Requires **bash 4.3+** (uses `wait -n`). The file checks at source time and exits
with an error if the bash version is too old.

**`wait_any_exit`** -- Waits for any background child to exit and propagates its exit
code. Traps TERM/INT to exit 0 (clean shutdown) so that test harnesses sending SIGTERM
to the process group don't produce spurious non-zero exit codes. Prints a diagnostic
if no background jobs are found (catches missing `&`).
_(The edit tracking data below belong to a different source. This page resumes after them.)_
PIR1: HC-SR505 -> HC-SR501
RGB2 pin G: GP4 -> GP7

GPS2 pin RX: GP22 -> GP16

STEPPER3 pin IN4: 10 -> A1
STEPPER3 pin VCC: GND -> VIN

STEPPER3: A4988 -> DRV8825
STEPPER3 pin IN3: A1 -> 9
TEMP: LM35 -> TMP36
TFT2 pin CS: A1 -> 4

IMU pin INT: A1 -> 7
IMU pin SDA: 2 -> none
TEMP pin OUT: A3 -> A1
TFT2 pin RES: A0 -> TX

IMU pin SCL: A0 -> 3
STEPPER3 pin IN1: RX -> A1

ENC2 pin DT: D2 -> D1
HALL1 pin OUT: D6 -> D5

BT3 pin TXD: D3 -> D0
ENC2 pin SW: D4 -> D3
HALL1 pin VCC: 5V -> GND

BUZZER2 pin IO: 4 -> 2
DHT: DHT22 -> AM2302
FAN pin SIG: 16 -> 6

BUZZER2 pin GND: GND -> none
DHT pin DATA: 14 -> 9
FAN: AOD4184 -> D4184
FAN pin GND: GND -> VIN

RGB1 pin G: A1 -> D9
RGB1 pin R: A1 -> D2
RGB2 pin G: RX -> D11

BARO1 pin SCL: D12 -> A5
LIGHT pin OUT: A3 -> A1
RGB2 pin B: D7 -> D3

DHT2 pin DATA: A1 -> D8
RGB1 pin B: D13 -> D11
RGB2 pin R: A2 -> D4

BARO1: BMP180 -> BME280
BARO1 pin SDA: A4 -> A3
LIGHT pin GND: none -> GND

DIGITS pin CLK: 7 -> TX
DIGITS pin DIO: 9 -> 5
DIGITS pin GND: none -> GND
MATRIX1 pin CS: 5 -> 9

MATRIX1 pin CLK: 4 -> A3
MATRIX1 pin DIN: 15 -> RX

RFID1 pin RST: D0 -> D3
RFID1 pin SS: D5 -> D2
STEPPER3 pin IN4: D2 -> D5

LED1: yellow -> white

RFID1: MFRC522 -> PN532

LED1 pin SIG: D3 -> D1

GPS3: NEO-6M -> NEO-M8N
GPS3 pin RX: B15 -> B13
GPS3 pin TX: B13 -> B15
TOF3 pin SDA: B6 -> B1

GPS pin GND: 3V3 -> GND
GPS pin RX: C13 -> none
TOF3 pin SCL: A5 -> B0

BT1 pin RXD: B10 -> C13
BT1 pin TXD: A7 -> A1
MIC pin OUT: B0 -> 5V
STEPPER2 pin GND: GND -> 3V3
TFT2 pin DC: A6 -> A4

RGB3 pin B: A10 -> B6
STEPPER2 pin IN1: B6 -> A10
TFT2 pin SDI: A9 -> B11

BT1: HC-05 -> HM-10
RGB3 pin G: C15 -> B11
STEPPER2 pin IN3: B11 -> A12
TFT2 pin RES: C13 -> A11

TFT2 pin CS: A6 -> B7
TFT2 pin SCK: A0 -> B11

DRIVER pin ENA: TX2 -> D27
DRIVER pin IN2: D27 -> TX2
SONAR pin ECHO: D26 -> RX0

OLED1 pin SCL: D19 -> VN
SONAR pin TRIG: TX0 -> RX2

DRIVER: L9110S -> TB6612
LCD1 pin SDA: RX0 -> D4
**`print_launch_banner [flags] <title> <model> <port> [extra_lines...]`** -- Prints a
startup banner with model info and an example curl command. Automatically includes
`MAX_MODEL_LEN` (or `CONTEXT_LENGTH` / `MAX_SEQ_LEN`) and `GPU_MEM_ARGS` in the
banner when those variables are set, so the test log shows exactly what configuration
was used.

Flags (before positional args):
- `--multimodal` -- Use a multimodal (image_url) curl example (`max_tokens=50`)
- `--max-tokens N` -- Override `max_tokens` in the curl example (default: 32)
- `--no-curl` -- Print only the banner, skip the example curl section

**`print_curl_footer`** -- Prints a custom curl example from stdin wrapped in the
standard framing. Pair with `print_launch_banner --no-curl` for non-standard endpoints
(images, video, embeddings) that need a custom request body.

**Constants:** `EXAMPLE_PROMPT` (text LLM prompt), `EXAMPLE_PROMPT_VISUAL` (image/video
generation prompt).

## Related Documentation

- **[`examples/common/gpu_utils.md`](../examples/common/gpu_utils.md)** -- Deep-dive on
  GPU memory control: why absolute caps instead of fractions, per-engine semantics
  (vLLM bytes vs SGLang tokens vs TensorRT-LLM fractions), and how the GPU memory
  functions fit into the profiling and scheduling pipeline.
- **[`tests/README.md`](../tests/README.md)** -- VRAM profiler (`profile_pytest.py`),
  pytest markers for VRAM budgets, and how the test framework sets the
  `_PROFILE_OVERRIDE_*` env vars that the GPU memory functions read.
- **`.ai/bash-launch-guidelines.md`** -- This file
  (CodeRabbit reviews launch scripts against it).